Gündem Uyanış
KİŞİSEL SAVAŞ
06-08-2015 13:42 1121

KİŞİSEL SAVAŞ

 

 

 

Ne Asker Cenazesi, Ne polis cenazesi, ne gerilla cenazeleri yani hiçbir şey hiçbir şiddet hiçbir ölüm galiba bu nefreti yani  tek başına hem iktidar hem de başkan olamamanın yarattığı kin ve nefreti dindiremeyecek, durduramayacaktır. Ta ki  tekrar tek başına  13 yıllık iktidarı, 2071 yılına kadar tek başına  taşıyacak bir seçim sonucu alınıncaya kadar bu kaos devam edecektir.

Bu  nefretin sebebi eğer Kürtler ve Selahattin  Demirtaş’ise IŞİD Bahane “terörist Kürtler şahane”  günde bin sortiye de mal olsa bin tane de Kürt ölse hiç fark etmez bu savaş ve şiddet bin yıllık kalıcı bir iktidar gerçekleşinceye kadar devam etmeli dağda bir tek Kürt kalıncaya kadar bu kanlı girdap sürmeli, sürmeli ki herkes aklını başına devşirsin neymiş % 10 barajı % 13 ile aşmak üstelik MHP   kadar yani 80 milletvekili ile parlamentoya girmek ve kurgulanan bütün hesap ve hayalleri yer le bir etmek, seçim sonucu ne olursa olsun asla demokratik yaşama yansımayacak şekilde koalisyon oyunlarıyla bertaraf etmektir.

Zaten 28 Şubatçılarda yaptıkları post modern darbeye,  bin yıl sürecek dememişlerimiydi Başkaları yapar da Akeri vesayeti ortadan kaldırmış, kendine güre bir hukuk düzeni ihdas etmiş, önünde hiçbir engel kalmamış koca 13 yıllık iktidar yapamaz mı? Başbakan yardımcısı Yalçın Akdoğan birkaç gün önce açıktan itiraf etmemiş miydi? Erdoğan tahrik edildi. “Seni başkan yaptırmayacağız” sözü Çözüm sürecini havaya uçurduğunu söylemedi mi?

 Dolmabahçe mutabakatının temel aktörlerinden olmasına karşın Akdoğan tıpkı Cumhurbaşkanı gibi mutabakat yoktur demedi mi?

HDP ye her gün yüklenirken “oyu sen alacaksın,hadi çözün şu sorunu diyeceksin” demedi mi?  Başlatılan savaşın nedenleri bu kadar açık ve net ortadayken HDP ve Selahattin Demirtaş’ı bu kadar hedefe oturtmak neyin nesi?

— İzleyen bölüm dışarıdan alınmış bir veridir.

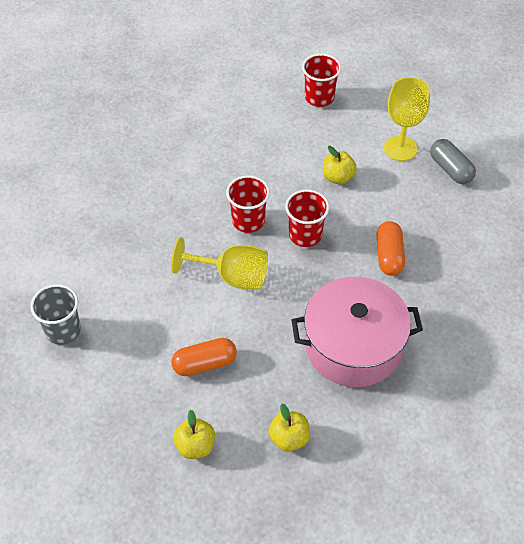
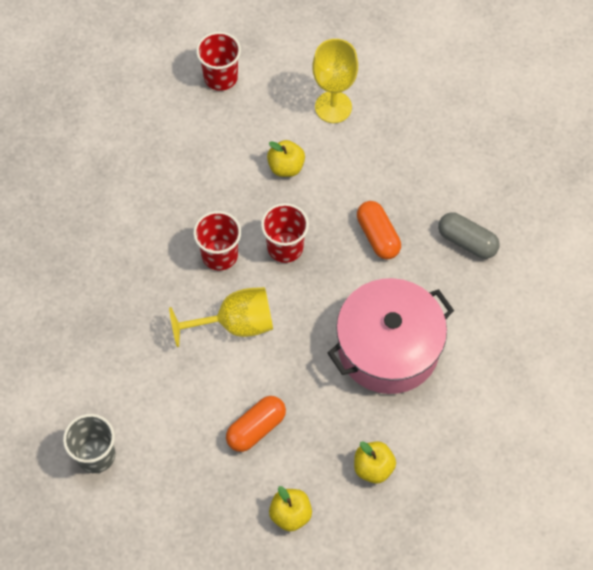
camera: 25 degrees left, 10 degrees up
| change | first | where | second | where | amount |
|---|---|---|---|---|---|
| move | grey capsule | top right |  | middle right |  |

Atila Dorsay’ın dediği gibi Erdoğan’ın Selahattin Demirtaş’la nerede ise kişisel bir hesaplaşma içinde olduğunu düşünüyorum, Demirtaş yalnız Kürtlerin değil, ortalama Türk erkeğinin de tanımına uyan esmer ve yağız fiziği ile olsun,konuşma yeteneğiyle olsun barış için yarattığı umutlarla olsun,çok şeyiyle Türk halkının sempatisini kazandı. Bunlara ötekilerde pek olmayan bir mizah duygusu da eklenebilir.

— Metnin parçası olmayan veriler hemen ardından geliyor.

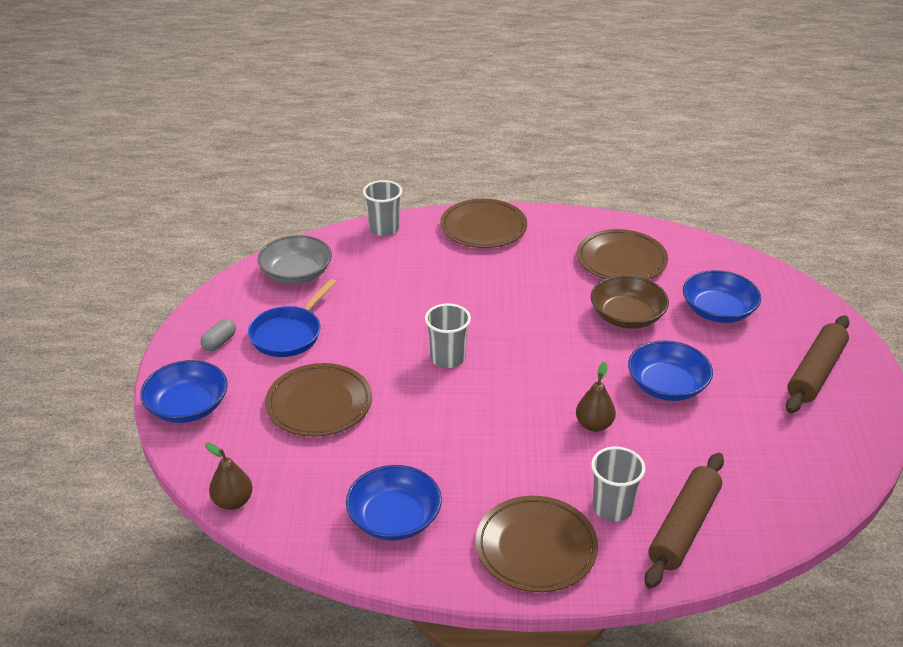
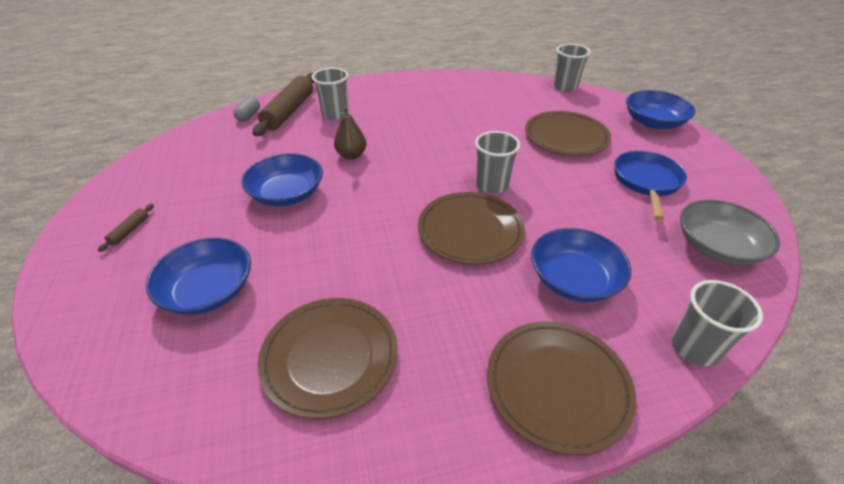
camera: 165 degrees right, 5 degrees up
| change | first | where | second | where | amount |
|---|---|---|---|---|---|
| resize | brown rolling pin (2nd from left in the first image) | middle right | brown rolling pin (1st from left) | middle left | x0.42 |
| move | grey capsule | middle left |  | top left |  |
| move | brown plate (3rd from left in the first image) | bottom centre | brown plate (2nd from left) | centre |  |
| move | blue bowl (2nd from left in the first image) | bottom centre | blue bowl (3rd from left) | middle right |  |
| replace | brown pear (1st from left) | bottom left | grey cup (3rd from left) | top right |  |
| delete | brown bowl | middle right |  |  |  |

Tüm bunların Erdoğan’da kişisel bir tür kıskançlık yaratmış olması mümkündür. Bilinçaltında olsa Demirtaş, sonuç olarak Erdoğan’ın 2000’lerin başında büründüğü “umut veren genç siyasetçi” kimliğini ve ülkenin sorunlarına radikal çareler getirme iddiası gönümüzde yüklenmiş gibi gözüküyor. Eğer fırsat verilirse, belki yapacağı önemli işler olabilecektir. Artık yorgun, bezgin, hep öfkeli duran, suratı hep asık bir Erdoğan’ın bu yeni ve enerjik siyasetçiyi, Üstelik hiçbir lafın altında kalmayıp gerekli yanıtları verebilen bu yeni hatibi hiç sevmemesi için birçok nedeni vardır. Psikolojik olanlar dâhil.

Hiçbir kişisel neden başkalarının evlatlarının ölümü üzerinden savaş gerekçesi yapılamaz. Dünyanın hiçbir yerinde savaş kararlarını verenlerin çocuklarının savaşta öldüğünü duyamazsınız. Ölenler için “ yazık” diyerek vicdanlarımızı asla arındıramayız.